Pendergrass, who is the chief communications officer for the Rio Rancho Public Schools district, then began researching the disease and learning how others had dealt with the emotional and mental ramifications of being diagnosed with cancer. She said a lot of people talked about using a journal to cope.

“I wanted to document my journey,” she said. “But I didn’t want it to be boring.”

Halloween has always been a favorite time for Pendergrass and her husband, Jamie. She’s become skilled at doing make-up and creating costumes. She decided that’s exactly what she would do. Each week of chemotherapy, 31 as of the writing of this story, Pendergrass has dressed up as a different movie character and re-created a scene from the film. Her husband photographs her and then she posts the photos on social media with a quote from the movie and her reasons for choosing that particular character and movie.

Accompanying a photo of her depicting Jack Torrance leering through the bathroom door in the classic horror film “The Shining,” she wrote, “I said I was coming for you, Cancer, and I have. I am chopping down doors and you can’t escape me.”

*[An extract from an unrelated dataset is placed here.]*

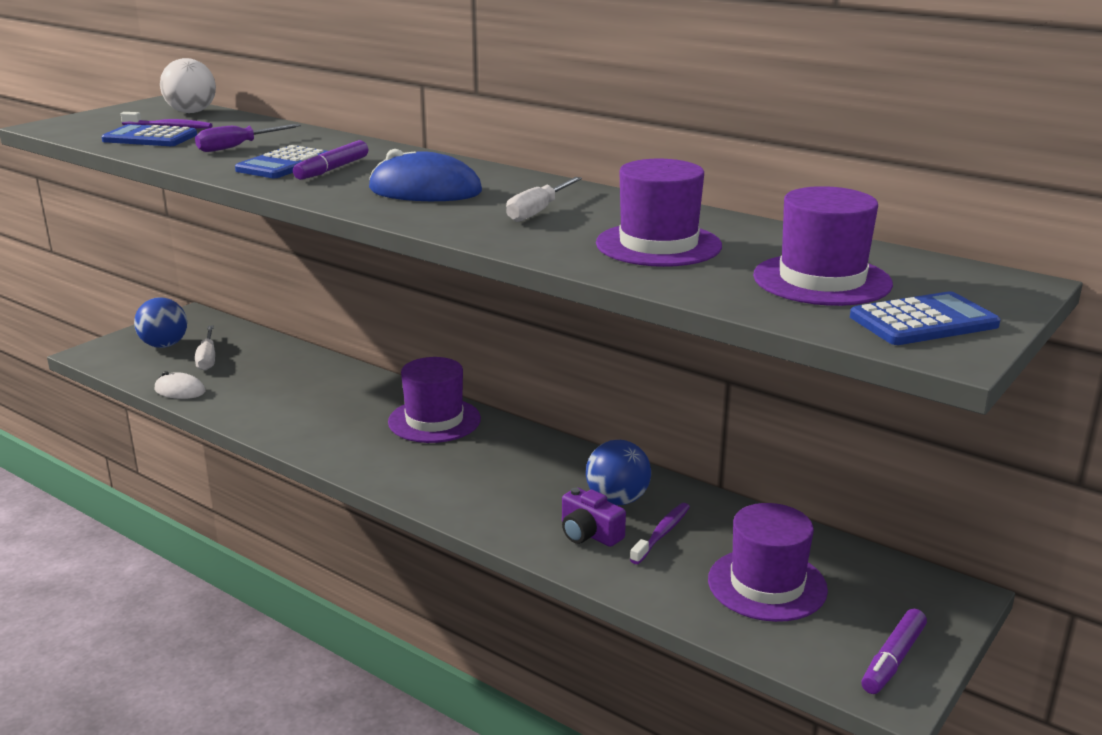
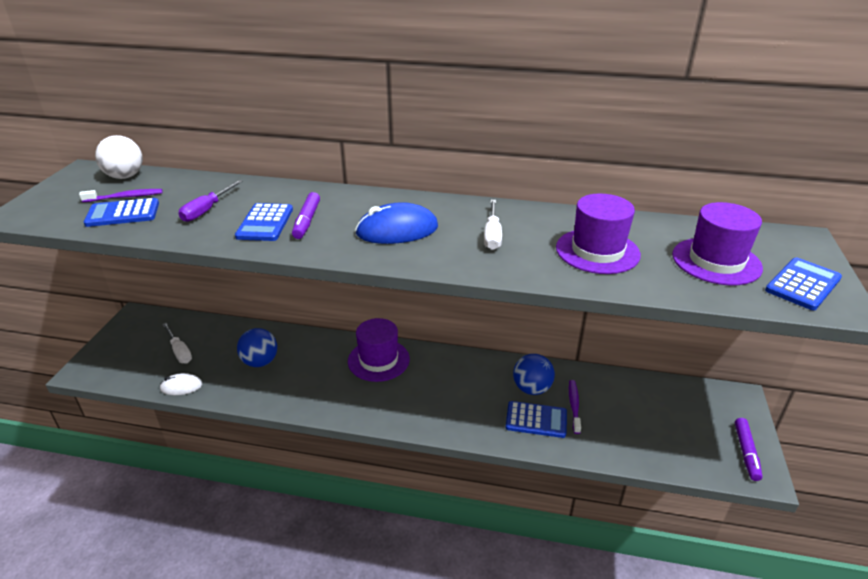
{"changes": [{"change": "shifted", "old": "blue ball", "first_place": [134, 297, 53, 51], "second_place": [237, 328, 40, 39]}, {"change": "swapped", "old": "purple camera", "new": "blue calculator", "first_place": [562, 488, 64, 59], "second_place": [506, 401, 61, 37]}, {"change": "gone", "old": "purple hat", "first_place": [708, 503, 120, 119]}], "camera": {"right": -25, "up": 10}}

Other photos include witch Winifred Sanderson from the old-school favorite “Hocus Pocus,” favorite horror movie host Elvira, Maria standing on a hilltop in “The Sound of Music,” and Napoleon Dynamite from the cult classic comedy of the same name.

Chris Pruitt was living in Idaho Falls in 2011 when his 11-year-old daughter was diagnosed with cancer. He and Pendergrass were friends at the time and she helped him navigate the school system to make sure his daughter could continue receiving instruction when she could not attend class. His daughter has since gone into remission, but he said he understands the power behind Pendergrass’ photos.

“You need to have something to keep your mind off of what’s going on in your body,” he said. “Also having something to look forward to when you have cancer is fundamental.”

Pendergrass said it was her goal from the start to publicly discuss and document her journey. She still has days where she feels anxious, angry, afraid or physically unwell because of the chemotherapy. She has discussed all this publicly but she said her photo project has helped her cope and she hopes has helped other people, too.

“I didn’t want it to be sad,” she said. “I wanted to do something that would make people laugh while being open and honest. I wanted to make it comfortable for people to talk about and ask questions.”

Since starting her project, Pendergrass said several people have reached out to her, thanking her, encouraging her and seeking her advice.

“It’s powerful to me because it keeps me going,” she said. “Those messages mean the world to me.”

Wiley Dobbs is one of those people Pendergrass’ photos inspired. The two worked together for the Twin Falls, Idaho, school district many years ago. Dobbs himself fought Hodkin’s lymphoma 24 years ago. Dobbs said he was worried sick upset when hearing about Pendergrass’ diagnosis. He said her photos, although meant to cheer herself up, have had an unexpected outcome by instead comforting her friends.

“They are inspiring,” he said. “Sometimes they are also very funny. It’s reassuring to us friends that Beth is fighting as hard as she can so she can stay with us. We desperately want that.”